As you can see, this tries to be more secure by hashing twice. However, this actually reduces security. To break pure SHA256, an attacker needs to find a d' such that SHA256(d') == SHA256(d), for a known d. This is also sufficient to break Hash(). However the attacker can also attack the outer layer of the hash, finding a d' such that SHA256(SHA256(d')) == SHA256(SHA256(d)), even though SHA256(d') != SHA256(d). As you can see, the double hashing here makes it _easier_ to break the hash!

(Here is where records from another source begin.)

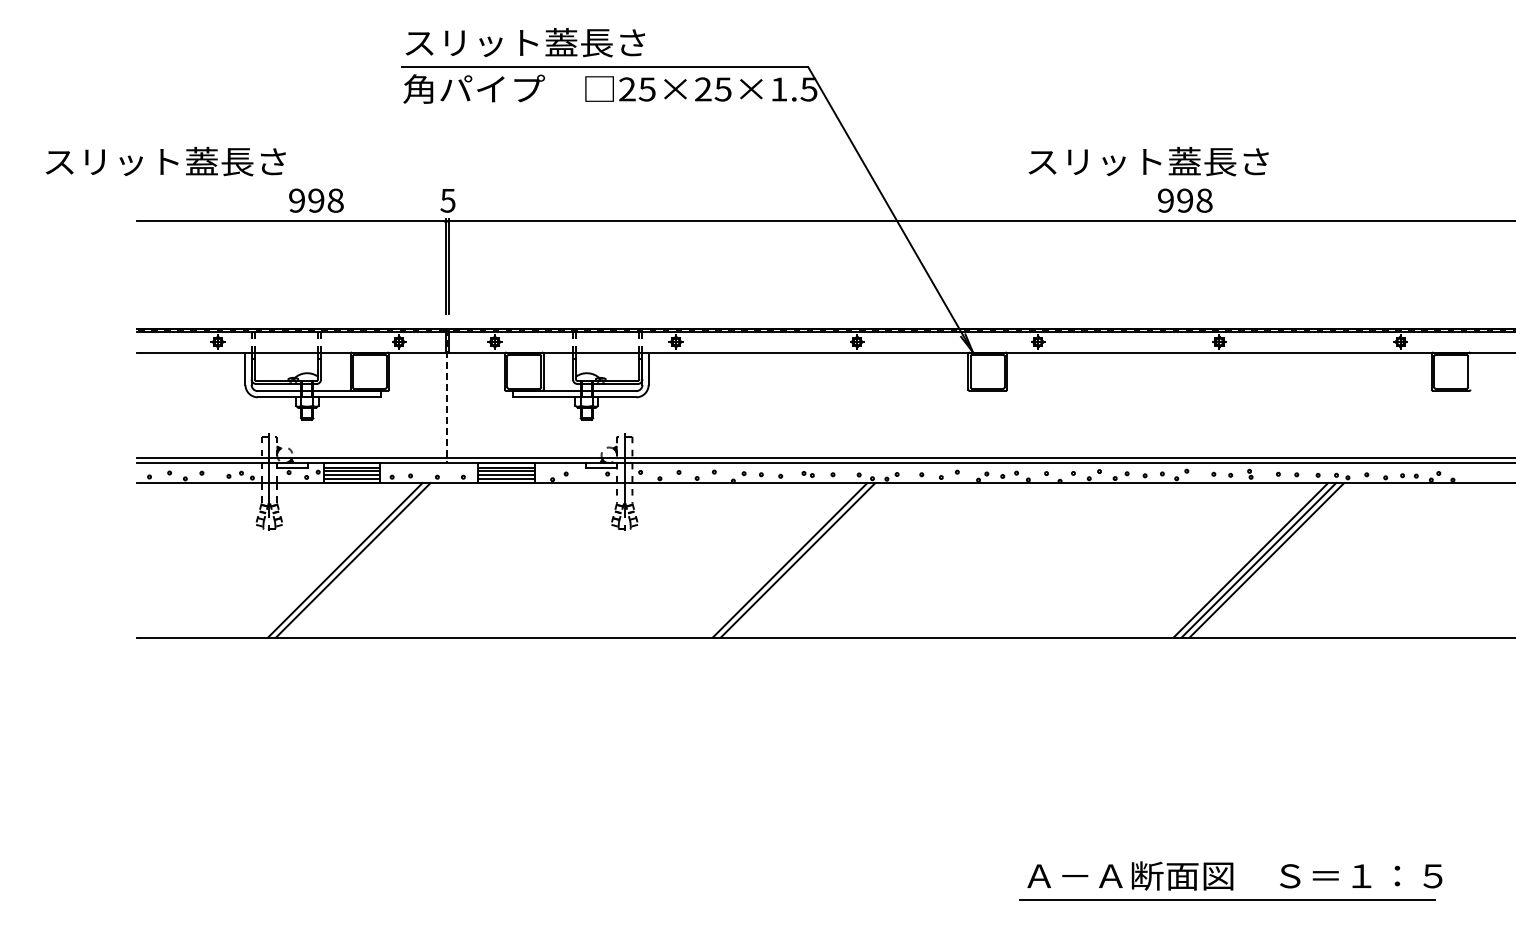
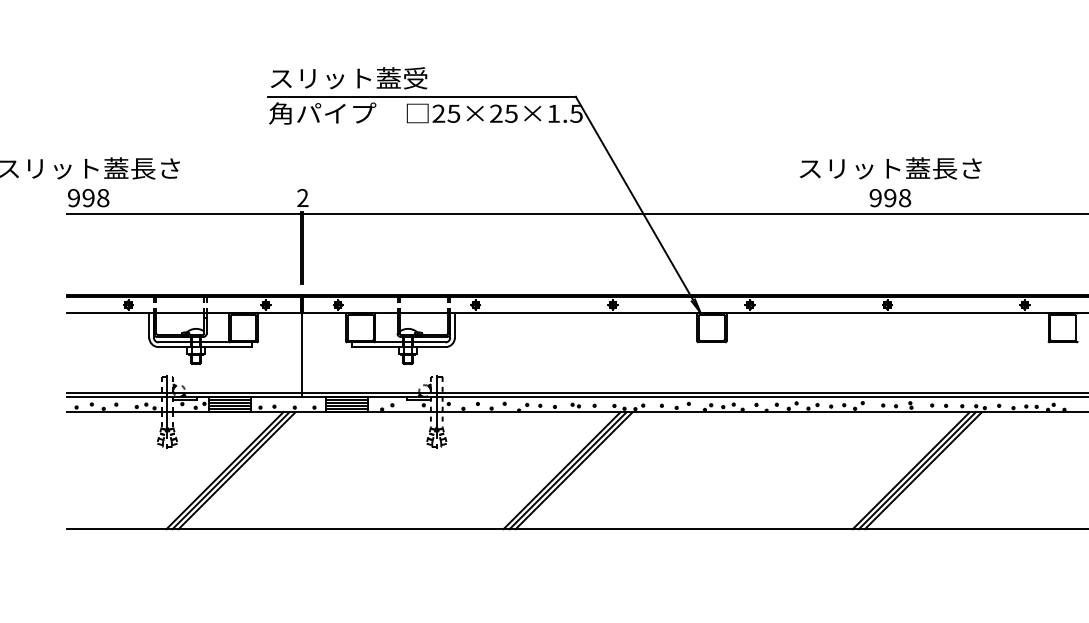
text: (613, 42) -> (428, 78), スリット蓋長さ -> スリット蓋受
text: (1148, 161) -> (890, 168), moved
text: (316, 200) -> (88, 197), moved
text: (447, 200) -> (302, 197), 5 -> 2
text: (1185, 200) -> (890, 197), moved
line: (447, 396) -> (302, 346), dashed -> solid
line: (361, 560) -> (237, 470), added
line: (805, 560) -> (573, 470), added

A better solution would be something like:

Code:
template<typename T1>
inline vector<unsigned char> HashV(const T1 pbegin, const T1 pend)
{
    uint256 sharesult;
    uint160 riperesult;
    SHA256((unsigned char*)&pbegin[0], (pend - pbegin) * sizeof(pbegin[0]), (unsigned char *)&sharesult);
    RIPEMD160((unsigned char*)&pbegin[0], (pend - pbegin) * sizeof(pbegin[0]), (unsigned char *)&riperesult);

    vector<unsigned char> ret;
    ret.insert(ret.end(), (unsigned char *)(&sharesult), (unsigned char *)(&sharesult + 1));
    ret.insert(ret.end(), (unsigned char *)(&riperesult), (unsigned char *)(&riperesult + 1));
    return ret;
}

The key is to concatenate the hashes, not merge them. This means the attacker has to break both hashes - even in the worst case, this cannot be less secure than a single hash.

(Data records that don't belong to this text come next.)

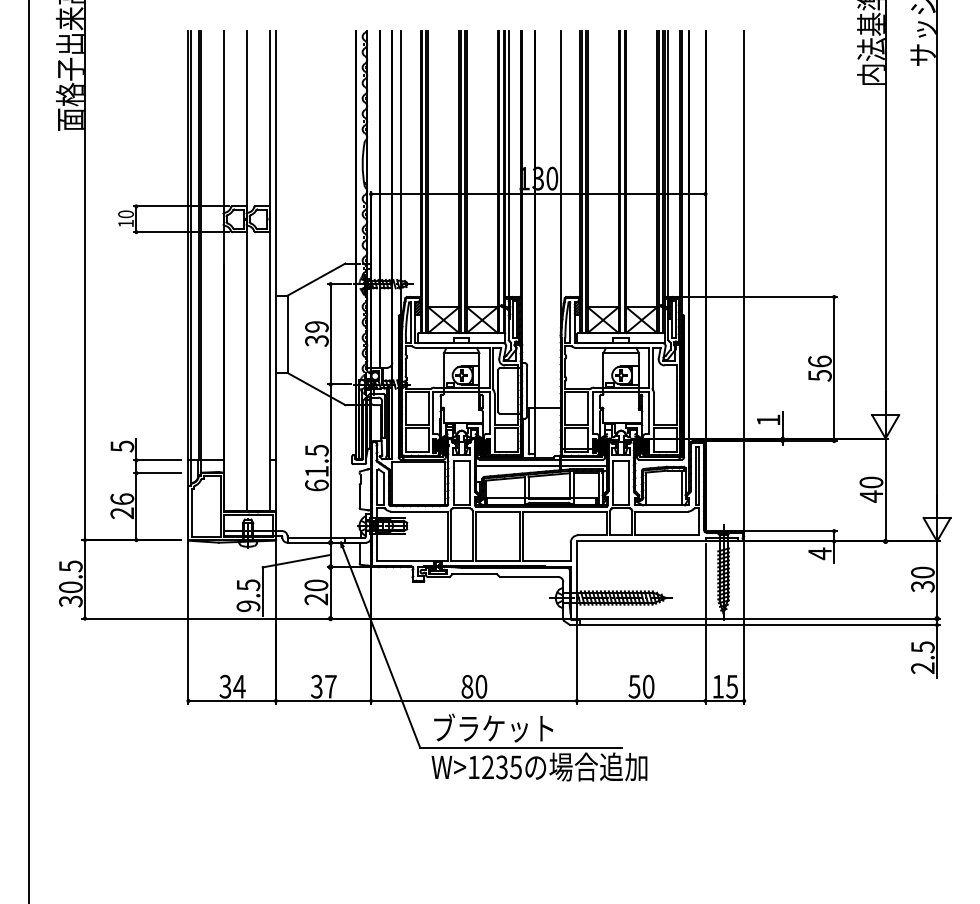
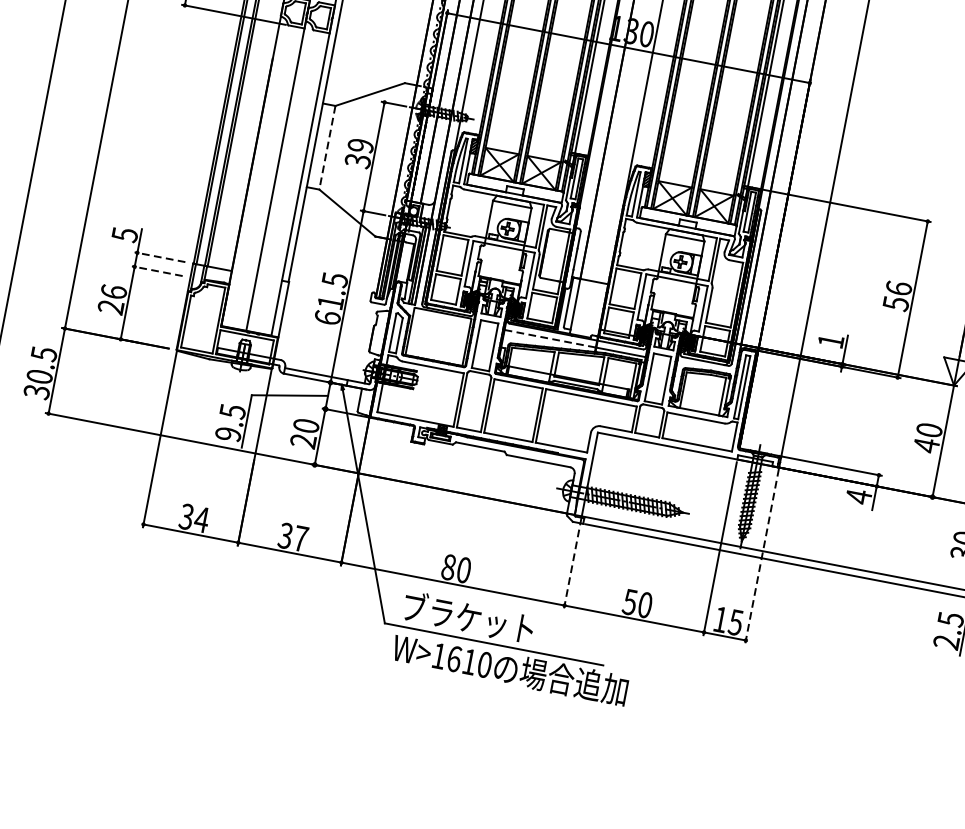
line: (287, 334) -> (327, 147), solid -> dashed
line: (156, 460) -> (159, 257), solid -> dashed
line: (518, 466) -> (550, 339), solid -> dashed
line: (156, 473) -> (156, 271), solid -> dashed
line: (744, 623) -> (762, 556), solid -> dashed
line: (576, 661) -> (572, 562), solid -> dashed
text: (501, 767) -> (468, 661), W>1235 -> W>1610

Unfortunately, changing hashes would break the chain...
Incidentally, a similar problem exists with Hash160, only worse - an attacker can break _either_ RIPEMD160 or SHA256, and win. At least with Hash() the attacker _must_ break SHA256.
The original hash isn't what you're trying to break. You're trying to break the hash bitcoin uses, which is the double hash.
As you can see, this tries to be more secure by hashing twice. However, this actually reduces security. To break pure SHA256, an attacker needs to find a d' such that SHA256(d') == SHA256(d), for a known d. This is also sufficient to break Hash(). However the attacker can also attack the outer layer of the hash, finding a d' such that SHA256(SHA256(d')) == SHA256(SHA256(d)), even though SHA256(d') != SHA256(d). As you can see, the double hashing here makes it _easier_ to break the hash!

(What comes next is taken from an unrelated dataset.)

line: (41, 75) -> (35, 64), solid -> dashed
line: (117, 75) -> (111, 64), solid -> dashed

If I understand correctly, you've got two chances to find a collision instead of one.

So this decreases the security of SHA256 by a factor of 2... which is just Not a Big Deal.  Bitcoin is using, essentially SHA255 instead of SHA256.  It'll still take longer than forever to find a collision...
As you can see, this tries to be more secure by hashing twice. However, this actually reduces security. To break pure SHA256, an attacker needs to find a d' such that SHA256(d') == SHA256(d), for a known d. This is also sufficient to break Hash(). However the attacker can also attack the outer layer of the hash, finding a d' such that SHA256(SHA256(d')) == SHA256(SHA256(d)), even though SHA256(d') != SHA256(d). As you can see, the double hashing here makes it _easier_ to break the hash!

If I understand correctly, you've got two chances to find a collision instead of one.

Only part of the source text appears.